I came across this Edwardian / WW1 postcard by Underwood the photographers featuring some delightful and familiar toy soldiers.
These look like the Foot Guards, marching at slope, firing, drummer and officer, some of my favourite Britain’s toy soldiers manufactured from their early days in the late 1890s /1901 onwards (wearing gaiters) right through to the 1950s / 1960s but ones which are still in production from time to time today, date on their base 1990.
The boy and the toys give this a look of H.G. Wells’ 1913 book Little Wars, mixed with Edwardian children in woollen Jerseys such as Christopher Robin from Winnie The Pooh and other children from A.A. Milne poems illustrated by E.H. Sheperd.
The bearded old soldier has a military style greatcoat, a hint of a Chelsea pensioner, opposite this curly haired boy (or almost girl?) Maybe the postcard suggests he is not only reliving his past battles with the Britain’s toy soldiers and bell tents but looking at his once eager young self. This is a motif repeated in famous Victorian paintings like Millais’ The Boyhood of Raleigh:
You know how you buy something, start researching it and come up with some unrelated unusual stories?
This postcard led me to discover more about early stereoscopic photographers in America, Edwardian penny magazines and one of the BFI’s most wanted missing silent films by a pioneering British woman film director. A film which started a court case between one early female film critic and the female director about whether women could direct proper films or not …
The toy soldier postcard was given away free in 1d weekly magazines, so there must be quite a few of these cards around, posted and unposted.
It was given away in Smart Fiction magazine published weekly 1d by Shurey’s of London which was published or flourished between 1913 and 1924 before merging with Smart Novels. It published short stories by a range of authors: http://www.philsp.com/data/data433.html#SMARTFICTION
The Underwood photograph was also given away in the similar Yes or No magazine, published weekly by Harry Shurey of London from 1904 – 1922, interestingly entitled in a 1917 (sample copy online) edition “A favourite in the trenches”:
Short story magazines for the boredom of billet and trenches must have been a welcome distraction. Would the soldiers have been sent these magazines and postcards by their families or would they have been bought and posted home by the soldiers to their children?
The Shurey family and lost British films …
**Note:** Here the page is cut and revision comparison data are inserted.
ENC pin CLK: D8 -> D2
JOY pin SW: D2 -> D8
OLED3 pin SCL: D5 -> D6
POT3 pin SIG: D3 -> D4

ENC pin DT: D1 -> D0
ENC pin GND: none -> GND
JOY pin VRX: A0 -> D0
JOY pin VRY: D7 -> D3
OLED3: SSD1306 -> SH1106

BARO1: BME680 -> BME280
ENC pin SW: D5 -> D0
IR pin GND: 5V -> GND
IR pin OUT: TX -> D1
The Shurey family were an interesting or pioneering bunch from publisher father Harry, editor Charles through to Harry’s daughter the 1920s silent movie producer Dorothy / Dinah Shurey https://en.m.wikipedia.org/wiki/Dinah_Shurey.
On the BFI most wanted lost films, Dinah Shurey’s final film The Last Post 1929 (sound added 1930) has an intriguingly Underwood style photo of children dressed as ‘toy’ soldiers.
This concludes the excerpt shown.